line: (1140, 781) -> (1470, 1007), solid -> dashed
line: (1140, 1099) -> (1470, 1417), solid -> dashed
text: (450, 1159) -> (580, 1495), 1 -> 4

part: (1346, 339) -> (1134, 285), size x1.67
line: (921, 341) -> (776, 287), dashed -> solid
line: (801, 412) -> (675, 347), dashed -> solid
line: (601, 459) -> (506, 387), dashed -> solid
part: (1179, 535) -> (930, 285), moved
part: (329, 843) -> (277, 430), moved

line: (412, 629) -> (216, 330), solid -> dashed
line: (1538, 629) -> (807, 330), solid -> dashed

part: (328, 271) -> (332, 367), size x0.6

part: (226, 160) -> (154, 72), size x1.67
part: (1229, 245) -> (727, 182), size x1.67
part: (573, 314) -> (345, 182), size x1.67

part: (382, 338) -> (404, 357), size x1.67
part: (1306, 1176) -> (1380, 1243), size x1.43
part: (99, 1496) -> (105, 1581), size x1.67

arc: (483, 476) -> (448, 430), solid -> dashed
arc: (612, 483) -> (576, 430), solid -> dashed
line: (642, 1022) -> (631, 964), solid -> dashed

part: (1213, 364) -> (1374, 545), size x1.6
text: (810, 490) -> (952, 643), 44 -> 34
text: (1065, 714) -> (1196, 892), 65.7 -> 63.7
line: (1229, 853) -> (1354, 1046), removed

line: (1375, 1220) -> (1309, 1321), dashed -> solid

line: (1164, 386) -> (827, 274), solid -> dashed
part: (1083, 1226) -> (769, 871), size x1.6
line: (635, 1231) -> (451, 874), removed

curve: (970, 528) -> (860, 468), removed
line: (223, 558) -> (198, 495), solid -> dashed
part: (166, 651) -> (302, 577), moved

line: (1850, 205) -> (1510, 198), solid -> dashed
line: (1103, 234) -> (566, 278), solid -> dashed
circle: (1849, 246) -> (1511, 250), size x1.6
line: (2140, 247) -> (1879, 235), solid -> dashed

=======

**What needs to be done:** Extract every record. Keep wording exact.

**Answer to the problem:**
line: (1140, 781) -> (1470, 1007), solid -> dashed
line: (1140, 1099) -> (1470, 1417), solid -> dashed
text: (450, 1159) -> (580, 1495), 1 -> 4

part: (1346, 339) -> (1134, 285), size x1.67
line: (921, 341) -> (776, 287), dashed -> solid
line: (801, 412) -> (675, 347), dashed -> solid
line: (601, 459) -> (506, 387), dashed -> solid
part: (1179, 535) -> (930, 285), moved
part: (329, 843) -> (277, 430), moved

line: (412, 629) -> (216, 330), solid -> dashed
line: (1538, 629) -> (807, 330), solid -> dashed

part: (328, 271) -> (332, 367), size x0.6

part: (226, 160) -> (154, 72), size x1.67
part: (1229, 245) -> (727, 182), size x1.67
part: (573, 314) -> (345, 182), size x1.67

part: (382, 338) -> (404, 357), size x1.67
part: (1306, 1176) -> (1380, 1243), size x1.43
part: (99, 1496) -> (105, 1581), size x1.67

arc: (483, 476) -> (448, 430), solid -> dashed
arc: (612, 483) -> (576, 430), solid -> dashed
line: (642, 1022) -> (631, 964), solid -> dashed

part: (1213, 364) -> (1374, 545), size x1.6
text: (810, 490) -> (952, 643), 44 -> 34
text: (1065, 714) -> (1196, 892), 65.7 -> 63.7
line: (1229, 853) -> (1354, 1046), removed

line: (1375, 1220) -> (1309, 1321), dashed -> solid

line: (1164, 386) -> (827, 274), solid -> dashed
part: (1083, 1226) -> (769, 871), size x1.6
line: (635, 1231) -> (451, 874), removed

curve: (970, 528) -> (860, 468), removed
line: (223, 558) -> (198, 495), solid -> dashed
part: (166, 651) -> (302, 577), moved

line: (1850, 205) -> (1510, 198), solid -> dashed
line: (1103, 234) -> (566, 278), solid -> dashed
circle: (1849, 246) -> (1511, 250), size x1.6
line: (2140, 247) -> (1879, 235), solid -> dashed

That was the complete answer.